Monday, March 2, 2009

Some thoughts on hyperlocal media & the nature of PR

I had an interesting conversation on Twitter with Todd Pipitone, aka tjpip on Twitter, a marketing coordinator handling PR, social media, and marketing for a nonprofit. He's also a local newspaper reporter.

Responding to a previous blog post, that pointed out that the owner of the Philadelphia Inquirer was a PR executive and that experience hasn't turned out well (since the paper is in bankruptcy), Todd wrote, "What if PR folks started online localized news site & then published paper?"

I thought that was an interesting question.

Especially since the PR industry is being impacted by the huge shock waves impacting print journalism.

So did Todd think that PR folks could start their own news sites as a a way to reach new clients? Or to communicate messages via a new channel? Either way, how would such a news site pay for itself?
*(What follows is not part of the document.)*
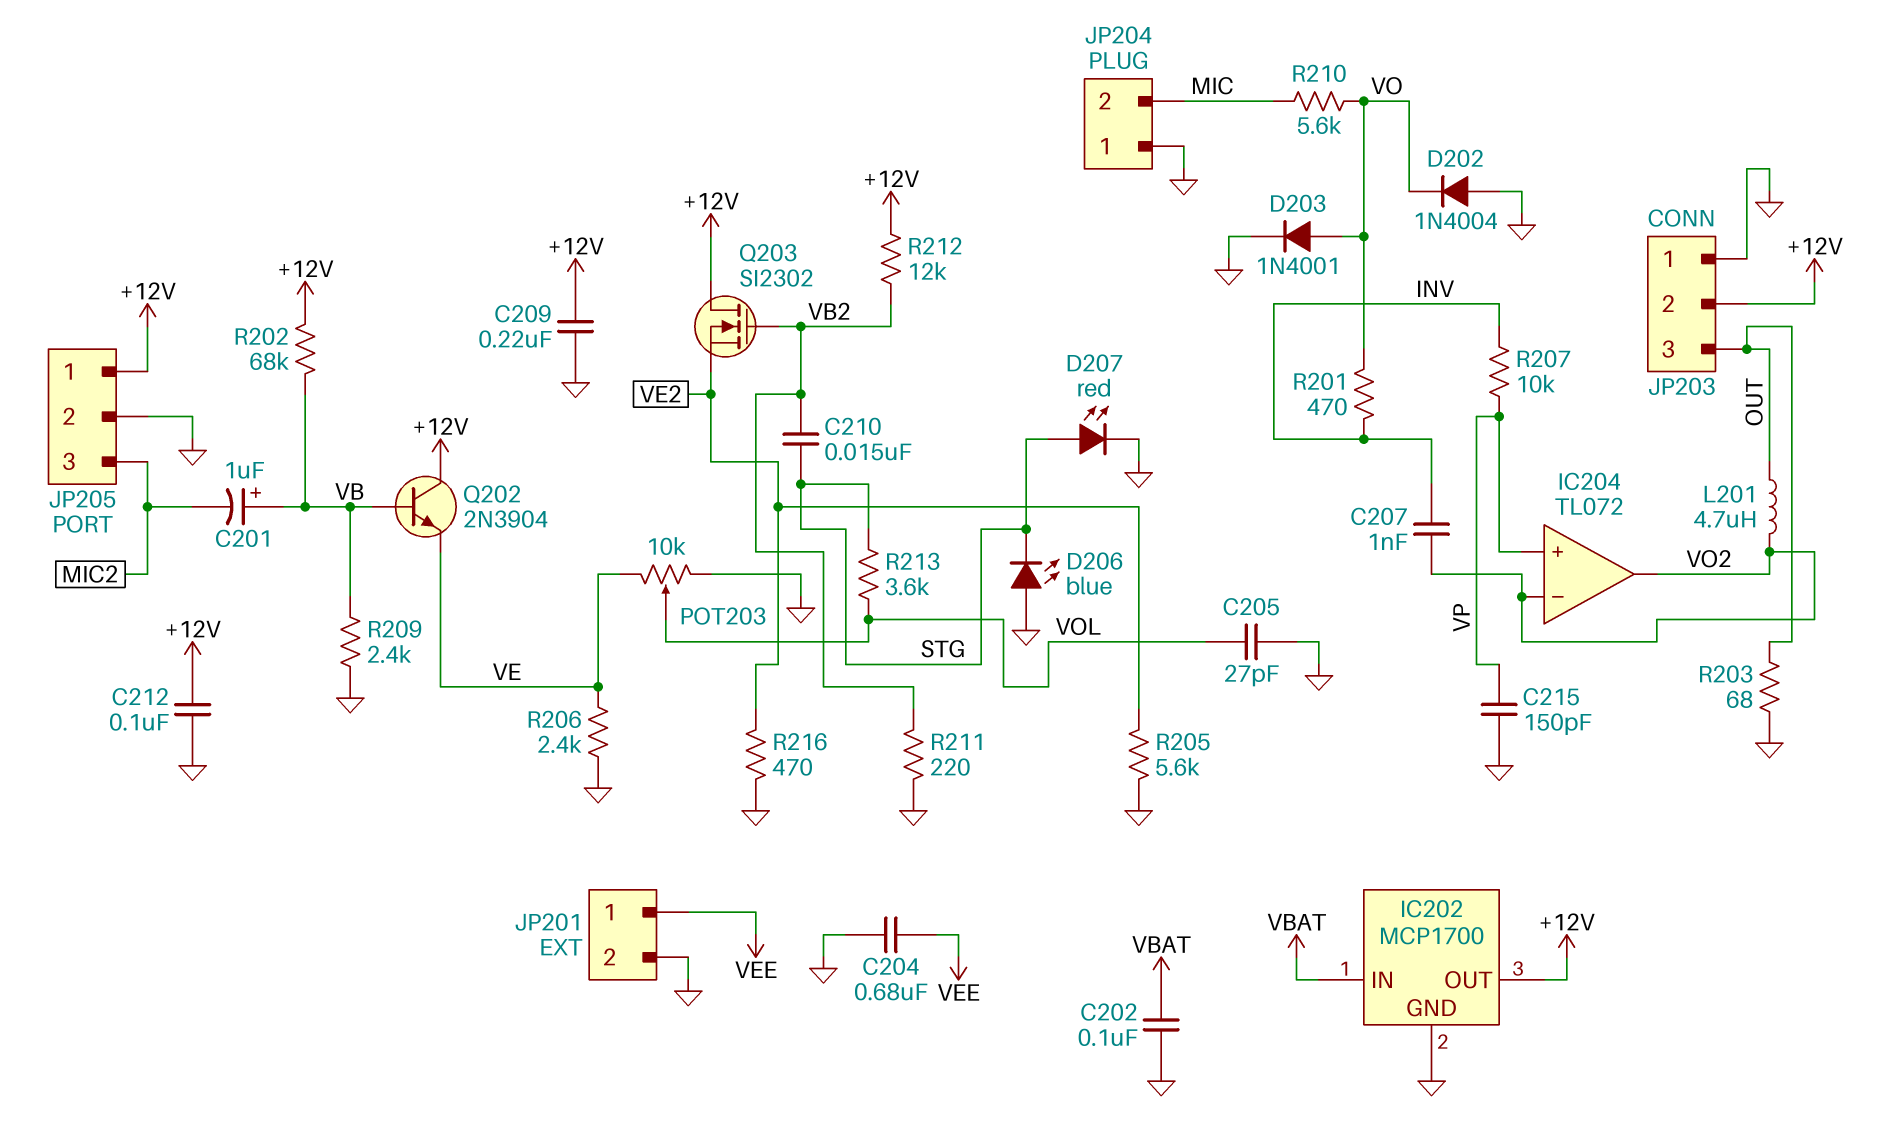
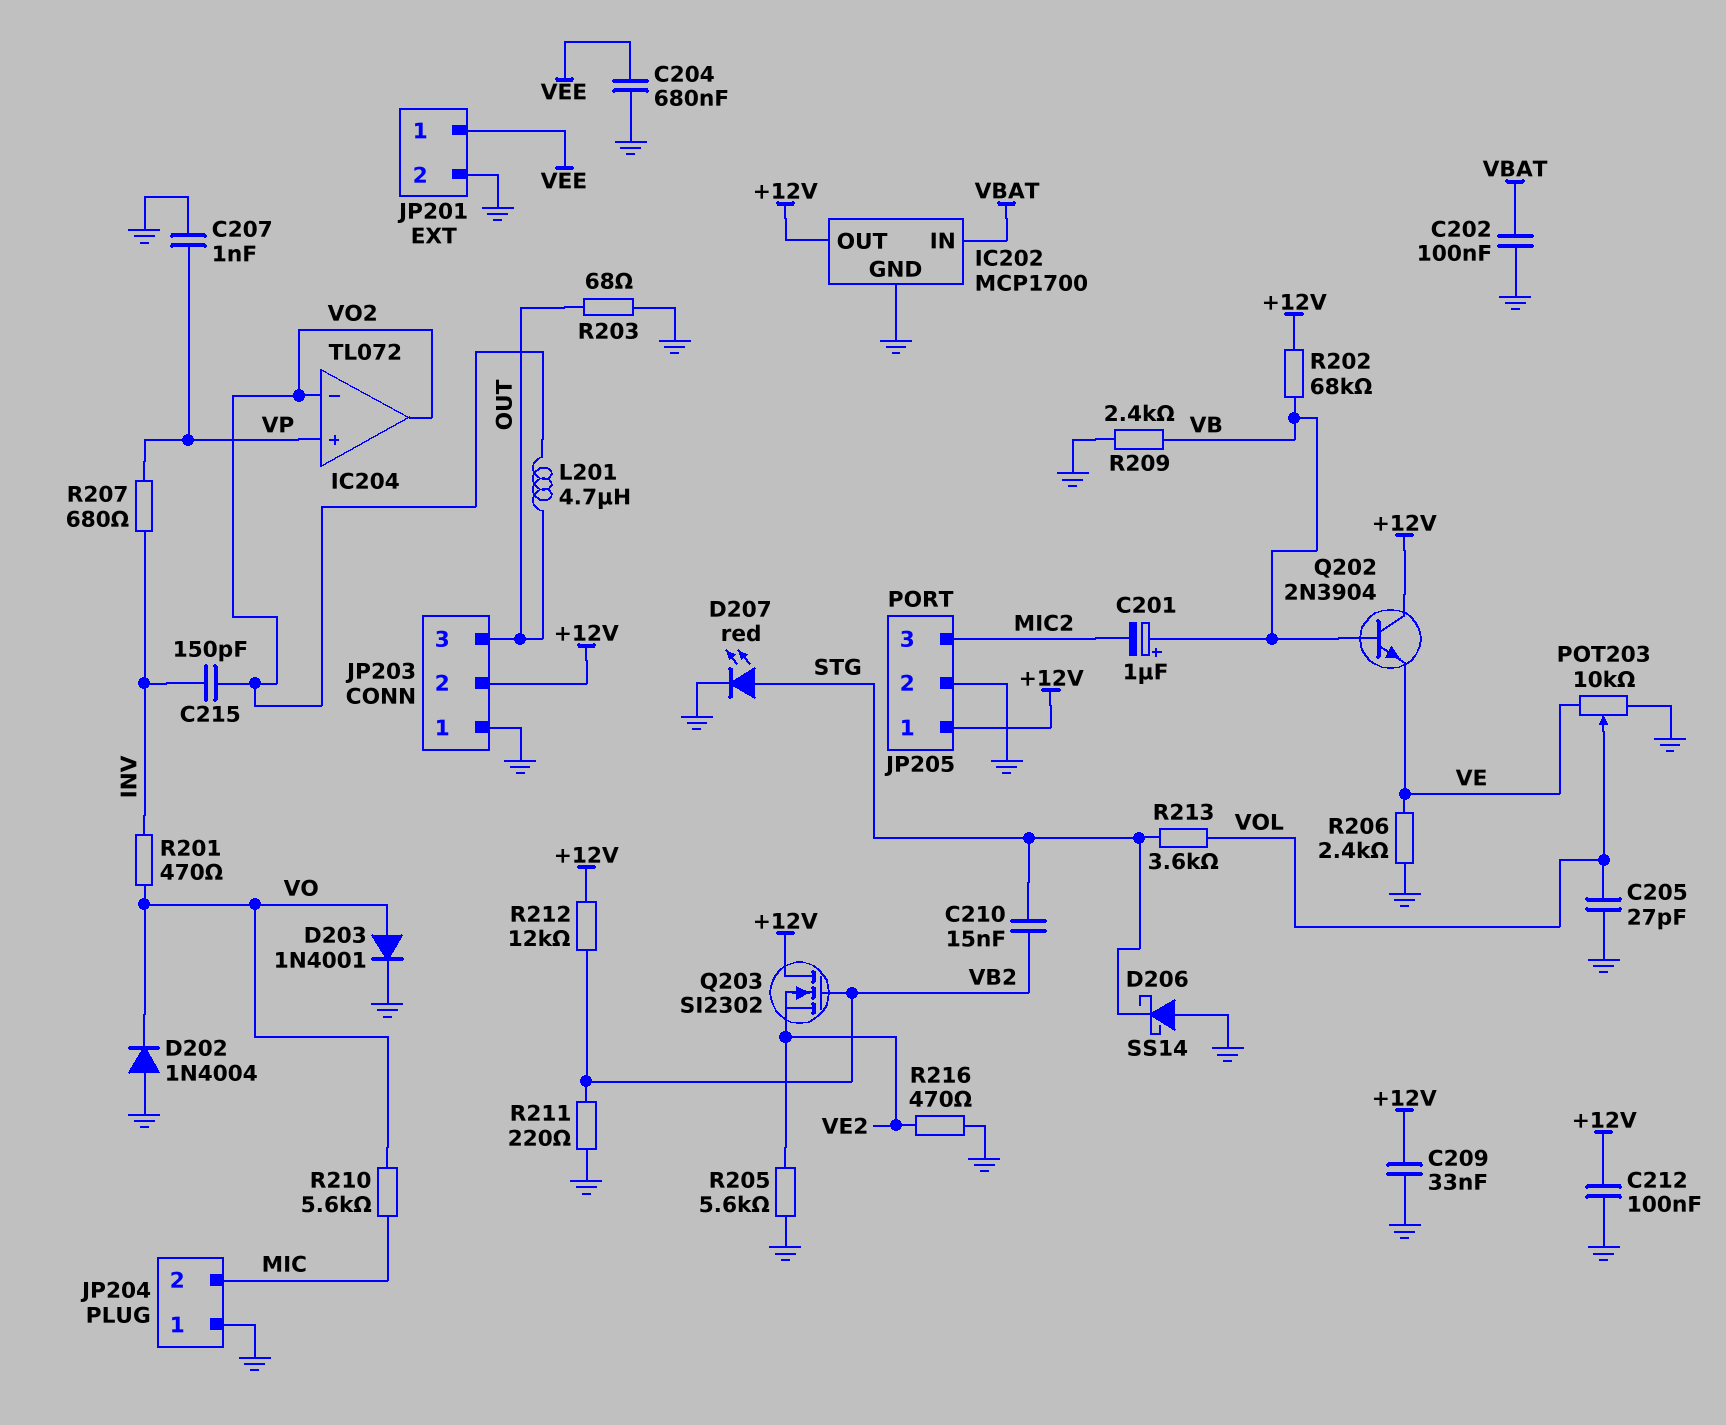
C207: 1nF (INV, VO2) -> 1nF (GND, VP)
C209: 220nF (+12V, GND) -> 33nF (+12V, GND)
C215: 150pF (GND, VP) -> 150pF (INV, VO2)
D206: LED blue (A GND, K STG) -> schottky SS14 (A GND, K STG)
R207: 10k (INV, VP) -> 680 (INV, VP)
Todd responded, "That is the kicker. I'm thinking it would have to be free, but ads? Also possible subscription? Are blogs filling the gap now?"
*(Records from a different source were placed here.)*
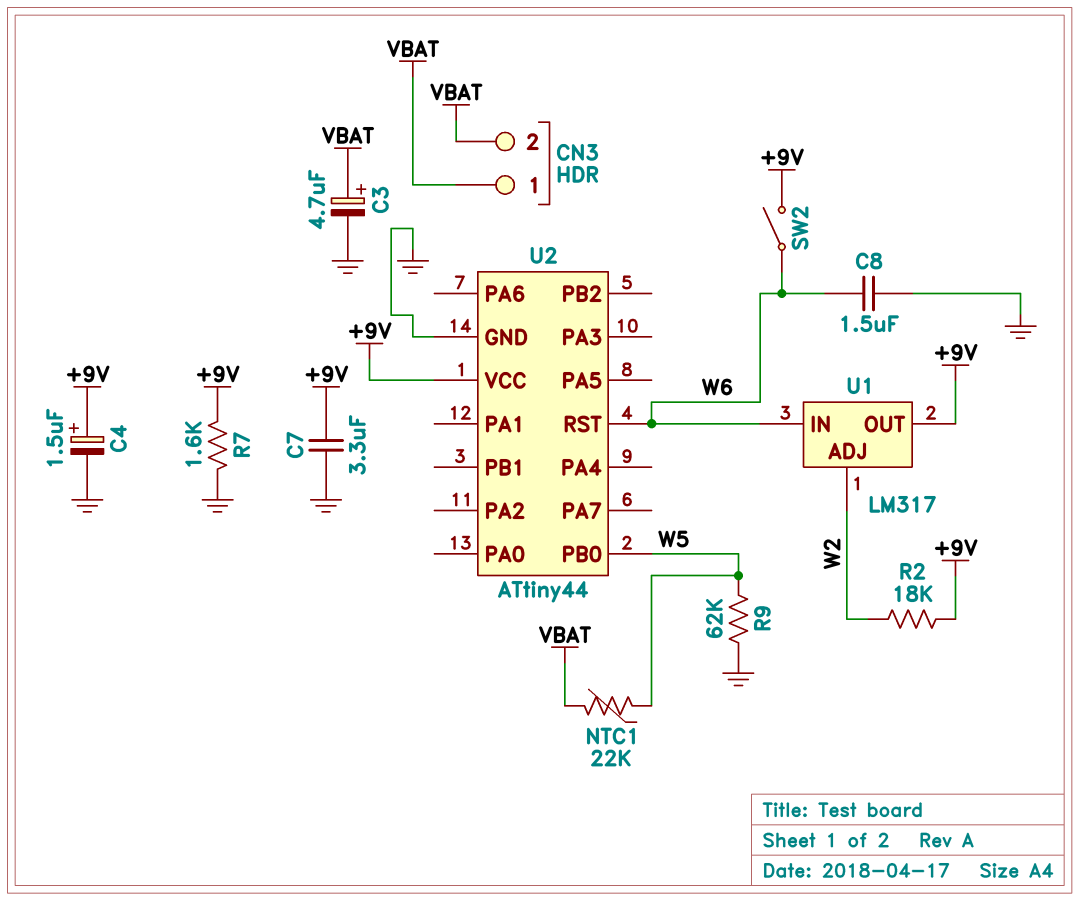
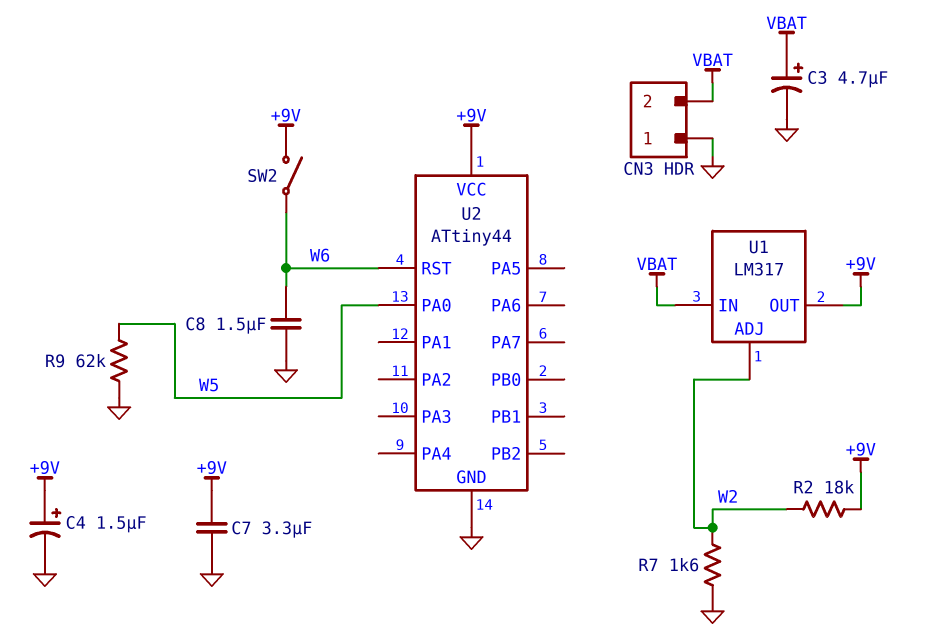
CN3 pin 1: VBAT -> GND
NTC1: 22k (VBAT, W5) -> none
R7: 1.6k (+9V, GND) -> 1.6k (GND, W2)
U1 pin IN: W6 -> VBAT
U2 pin PA0: none -> W5
U2 pin PB0: W5 -> none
Blogs may be filling the gap -- although not in covering mundane but important things like town meetings.

And even if blogs do fill the gap, few blogs can cover everything a newspaper has covered, making it more difficult to find information in one place. And that makes it more difficult to reach people, especially as they are searching for exactly what they want while ignoring even scanning headlines of other news that may impact them -- but they won't know about it in a search-focused world.

One challenge will be that we're seeing the fragmentation of communication channels, and that increases noise. Todd suggests, and I agree with him, that the "time is ripe to provide it all in one spot again on hyperlocal level."

In fact, an opportunity may exist in tapping local pride, if marketed correctly, "similar to what happens on college campuses with their paper" and how the subscriptions are sold to alumni."

I agree. I think to succeed with hyperlocal will mean rethinking the value that readers want. But personalized news readers have not taken off as a true replacement. Clearly an answer has yet to come.